This is the mail archive of the gcc-patches@gcc.gnu.org mailing list for the GCC project.


Index Nav: [Date Index] [Subject Index] [Author Index] [Thread Index]
Message Nav: [Date Prev] [Date Next] [Thread Prev] [Thread Next]
Other format: [Raw text]

Re: PATCH:[darwin] fix load of a misaligned double word


Here's the solution I found.

- Don't use mode in legitimate_offset_address_p to distinguish between
  DFmode and DImode mem accesses.  Either mode might end up in a 64-bit
  gpr.  That means we have to allow "(offset & 3) != 0" addresses here.
- Generate a reload in rs6000.c:secondary_reload_class for the ones
  that are invalid.
- Use 'Y' constraints in both movdf_hardfloat64 and movdi_internal64.

That's about all that is needed to ensure we generate correct code.

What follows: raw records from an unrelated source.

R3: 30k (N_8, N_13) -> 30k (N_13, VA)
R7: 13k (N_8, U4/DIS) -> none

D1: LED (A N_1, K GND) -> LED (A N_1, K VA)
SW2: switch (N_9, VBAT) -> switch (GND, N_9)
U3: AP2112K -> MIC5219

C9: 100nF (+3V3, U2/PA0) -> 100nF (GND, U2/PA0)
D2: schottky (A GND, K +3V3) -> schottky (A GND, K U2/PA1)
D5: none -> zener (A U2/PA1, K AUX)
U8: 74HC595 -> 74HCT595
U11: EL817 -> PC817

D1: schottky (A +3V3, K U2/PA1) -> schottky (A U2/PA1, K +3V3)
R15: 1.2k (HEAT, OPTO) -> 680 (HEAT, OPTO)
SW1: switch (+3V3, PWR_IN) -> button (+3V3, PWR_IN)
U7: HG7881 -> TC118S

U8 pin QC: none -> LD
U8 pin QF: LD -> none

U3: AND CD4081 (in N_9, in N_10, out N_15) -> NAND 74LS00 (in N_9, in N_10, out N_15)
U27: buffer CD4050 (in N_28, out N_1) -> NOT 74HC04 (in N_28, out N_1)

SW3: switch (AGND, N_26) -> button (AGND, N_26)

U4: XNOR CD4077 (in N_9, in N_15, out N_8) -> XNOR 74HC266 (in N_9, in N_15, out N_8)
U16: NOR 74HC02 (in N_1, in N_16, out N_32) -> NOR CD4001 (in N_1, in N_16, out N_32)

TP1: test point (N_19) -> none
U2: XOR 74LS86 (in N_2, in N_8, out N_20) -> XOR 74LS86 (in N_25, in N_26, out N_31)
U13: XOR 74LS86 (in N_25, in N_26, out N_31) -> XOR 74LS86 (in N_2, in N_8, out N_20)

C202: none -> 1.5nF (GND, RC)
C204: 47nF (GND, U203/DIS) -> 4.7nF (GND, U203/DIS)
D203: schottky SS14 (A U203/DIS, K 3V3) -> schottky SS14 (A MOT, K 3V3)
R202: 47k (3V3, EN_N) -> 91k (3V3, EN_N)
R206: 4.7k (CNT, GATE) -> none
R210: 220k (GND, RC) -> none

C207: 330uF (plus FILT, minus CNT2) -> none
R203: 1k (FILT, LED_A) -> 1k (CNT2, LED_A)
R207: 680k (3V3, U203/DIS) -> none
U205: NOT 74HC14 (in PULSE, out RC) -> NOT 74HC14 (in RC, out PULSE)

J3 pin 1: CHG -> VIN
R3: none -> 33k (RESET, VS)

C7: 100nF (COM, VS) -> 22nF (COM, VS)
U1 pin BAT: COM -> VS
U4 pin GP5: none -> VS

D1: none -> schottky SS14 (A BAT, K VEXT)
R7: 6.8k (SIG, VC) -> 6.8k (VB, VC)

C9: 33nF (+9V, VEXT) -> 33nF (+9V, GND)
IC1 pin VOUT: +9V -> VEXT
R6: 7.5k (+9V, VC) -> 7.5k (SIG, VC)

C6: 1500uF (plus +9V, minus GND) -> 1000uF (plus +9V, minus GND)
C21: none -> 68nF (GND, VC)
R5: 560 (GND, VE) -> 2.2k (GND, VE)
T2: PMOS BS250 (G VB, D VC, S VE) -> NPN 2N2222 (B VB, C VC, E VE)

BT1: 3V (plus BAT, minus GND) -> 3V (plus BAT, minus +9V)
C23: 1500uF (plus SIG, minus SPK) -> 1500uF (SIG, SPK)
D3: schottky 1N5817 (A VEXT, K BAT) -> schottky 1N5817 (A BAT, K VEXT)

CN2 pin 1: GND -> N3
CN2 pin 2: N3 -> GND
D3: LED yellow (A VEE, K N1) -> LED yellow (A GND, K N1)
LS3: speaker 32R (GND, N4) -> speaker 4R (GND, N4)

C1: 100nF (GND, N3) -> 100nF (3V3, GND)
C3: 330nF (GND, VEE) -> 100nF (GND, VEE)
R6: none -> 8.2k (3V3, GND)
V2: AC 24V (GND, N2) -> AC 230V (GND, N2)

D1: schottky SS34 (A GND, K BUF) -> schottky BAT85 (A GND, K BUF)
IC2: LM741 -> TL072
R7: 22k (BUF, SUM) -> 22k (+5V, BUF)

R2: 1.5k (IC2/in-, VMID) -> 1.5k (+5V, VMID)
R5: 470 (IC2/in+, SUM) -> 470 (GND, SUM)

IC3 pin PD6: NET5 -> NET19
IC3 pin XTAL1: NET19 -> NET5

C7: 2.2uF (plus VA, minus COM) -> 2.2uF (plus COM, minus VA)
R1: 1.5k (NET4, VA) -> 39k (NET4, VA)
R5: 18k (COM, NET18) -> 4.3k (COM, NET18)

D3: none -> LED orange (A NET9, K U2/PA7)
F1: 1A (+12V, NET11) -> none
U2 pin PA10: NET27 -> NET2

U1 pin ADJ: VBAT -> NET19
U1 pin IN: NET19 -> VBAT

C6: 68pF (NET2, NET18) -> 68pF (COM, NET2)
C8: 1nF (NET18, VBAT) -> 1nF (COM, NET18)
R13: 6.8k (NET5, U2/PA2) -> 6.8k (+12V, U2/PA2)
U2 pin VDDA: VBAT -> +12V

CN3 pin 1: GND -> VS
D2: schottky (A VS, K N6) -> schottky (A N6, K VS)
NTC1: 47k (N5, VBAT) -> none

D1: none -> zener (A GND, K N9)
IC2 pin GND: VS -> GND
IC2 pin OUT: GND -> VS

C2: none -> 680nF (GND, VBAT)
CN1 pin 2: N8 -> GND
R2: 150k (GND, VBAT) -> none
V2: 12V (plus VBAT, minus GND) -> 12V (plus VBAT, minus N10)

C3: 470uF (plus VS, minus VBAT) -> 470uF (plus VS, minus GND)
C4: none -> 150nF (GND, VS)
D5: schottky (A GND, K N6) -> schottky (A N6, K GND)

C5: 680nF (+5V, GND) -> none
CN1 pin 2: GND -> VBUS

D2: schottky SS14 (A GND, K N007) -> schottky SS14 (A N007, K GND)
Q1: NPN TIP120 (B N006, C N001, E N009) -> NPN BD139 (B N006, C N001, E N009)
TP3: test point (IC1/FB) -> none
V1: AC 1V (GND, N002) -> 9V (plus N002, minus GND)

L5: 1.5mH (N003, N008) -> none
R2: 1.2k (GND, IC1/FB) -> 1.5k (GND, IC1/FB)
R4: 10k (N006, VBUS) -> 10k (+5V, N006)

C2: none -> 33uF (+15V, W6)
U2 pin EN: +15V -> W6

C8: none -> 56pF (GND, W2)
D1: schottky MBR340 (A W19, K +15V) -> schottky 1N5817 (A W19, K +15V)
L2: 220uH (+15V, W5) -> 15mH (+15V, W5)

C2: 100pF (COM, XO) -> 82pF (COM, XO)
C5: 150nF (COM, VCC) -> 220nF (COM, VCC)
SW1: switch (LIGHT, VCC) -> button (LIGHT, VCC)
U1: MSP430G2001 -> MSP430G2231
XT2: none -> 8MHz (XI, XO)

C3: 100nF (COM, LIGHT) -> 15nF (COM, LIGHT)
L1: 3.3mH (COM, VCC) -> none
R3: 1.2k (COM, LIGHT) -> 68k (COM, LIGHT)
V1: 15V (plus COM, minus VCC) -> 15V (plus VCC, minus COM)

However, some extra tweaking is needed for optimal code.  Firstly, I
added a splitter to handle the m->r load since if "r" is a base
register, we can reuse "r' to generate a valid address.  This helps
reduce the number of reloads needed.  We can't do this for an r->m
store of course, so that meant using SECONDARY_INPUT_RELOAD_CLASS and
SECONDARY_OUTPUT_RELOAD_CLASS.  invalid_gpr_mem and base_reg_operand
are support functions for the splitter.

Secondly, I found I needed some tweaks in the generic part of reload.
Why?  Well, consider an instruction pattern like
    (set (mem/s:DI (plus:DI (reg:DI 3) (const_int 3))) (reg:DI 120))
This is one that has an offset that is invalid for a gpr store.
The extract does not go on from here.